If anything can wreck a retailer's seasonal business, it's unseasonable weather. With truly cold weather slow to arrive in much of the U.S., anyone selling winter boots and ski jackets has probably found their sales soft so far. So I'm sure it was a surprise that Motley Fool Hidden Gems pick Columbia Sportswear (NASDAQ:COLM) had such a strong quarter.

The year's robust finish was also surely welcome amid the company's recent record of weak sales. Columbia's Q4 sales totaled $361.8 million, a 15% increase year over year. For fiscal 2006, sales were up 11.4%, but gross margins fell once more as the shift in product mix continued. Inventory as a percentage of revenues crept upward, but that's no surprise, given the lower-margin business mix. Inventory turns for the year actually improved slightly from 2005.

Net income for Q4 was $38.4 million, or $1.06 per diluted share, up 4.9% from the year-ago period. Adding back $0.03 in stock option expenses suggests a more comparable 12.4% growth in earnings per diluted share. Earnings also benefited from a 32% increase in Columbia's licensing program, as the company continued to focus on leveraging its brand name. Beside lower gross margins, increased operating expenses -- most likely related to non-cash options -- pressured the bottom line, offset in part by a lower realized tax rate. (Get the detailed numbers from the earnings release.)

Management feels the company is well-positioned for future performance, reaffirming its forecast of 11% revenue growth in the first quarter of 2007, along with diluted earnings growth of 9.6%-13.5%. But CEO Tim Boyle found it impossible to gauge sales and earnings levels for the second half of the year.

Given Columbia's business model, that may explain why this quarter's surprise shouldn't have been so surprising. Much of Columbia's fourth-quarter strength stemmed from its ability to generate excitement at last spring's various trade shows. At that time, buyers were thinking about last year's winter -- not this year's. The results of Columbia's design and marketing efforts will lie in next year's fall pre-bookings, which will be announced at the Q1 earnings release. If retailers had good sell-through of Columbia products, pre-bookings should be strong.
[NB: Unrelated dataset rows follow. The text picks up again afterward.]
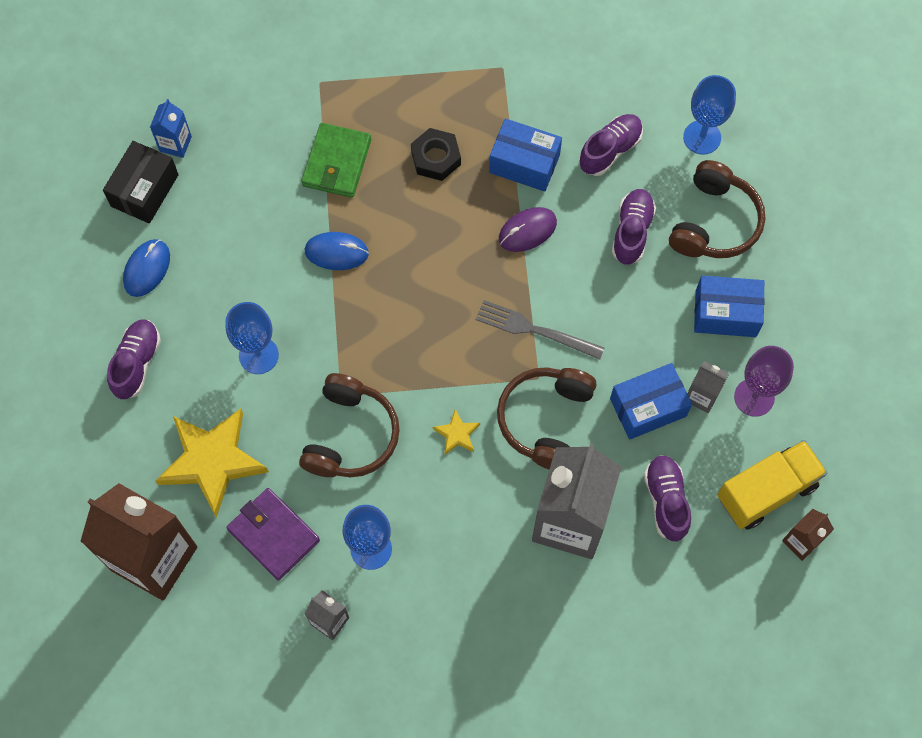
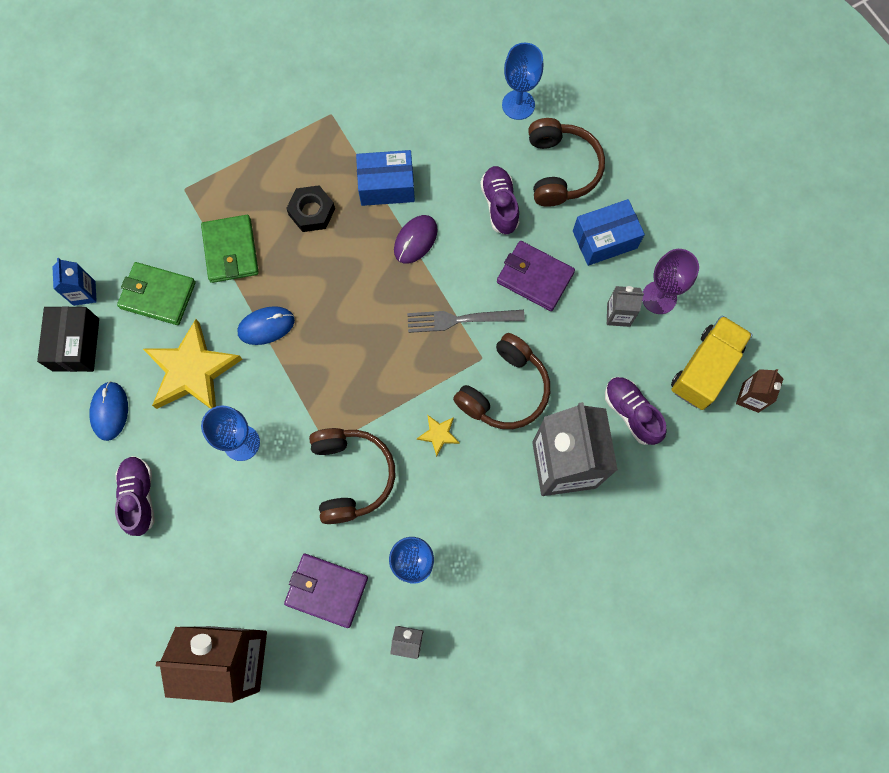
camera: 25 degrees left, 5 degrees up
(212, 461) = (245, 551): yellow star -> yellow star (192, 371)
(245, 176) = (158, 295): none -> green wallet
(545, 420) = (504, 390): brown headphones -> brown headphones turned 135 degrees counterclockwise
(610, 150) = (450, 146): purple shoe -> none
(632, 321) = (535, 277): none -> purple wallet
(648, 407) = (581, 343): blue box -> none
However, to maintain its momentum, Columbia must continually stay ahead of its major competitors. For the Columbia and Mountain Hardware group, rivals include North Face, a division of VF Corporation (NYSE:VFC), and Patagonia; on the shoe front, the company vies with Nike (NYSE:NKE) and Timberland (NYSE:TBL).

Given the likelihood of excess inventories in the channel, timid buying because of this year's unseasonably warm weather, and the extra time Columbia's competitors have gained to respond to the company's product lines, I'd wait to see those pre-bookings before confirming that Columbia is indeed back on a solid growth track.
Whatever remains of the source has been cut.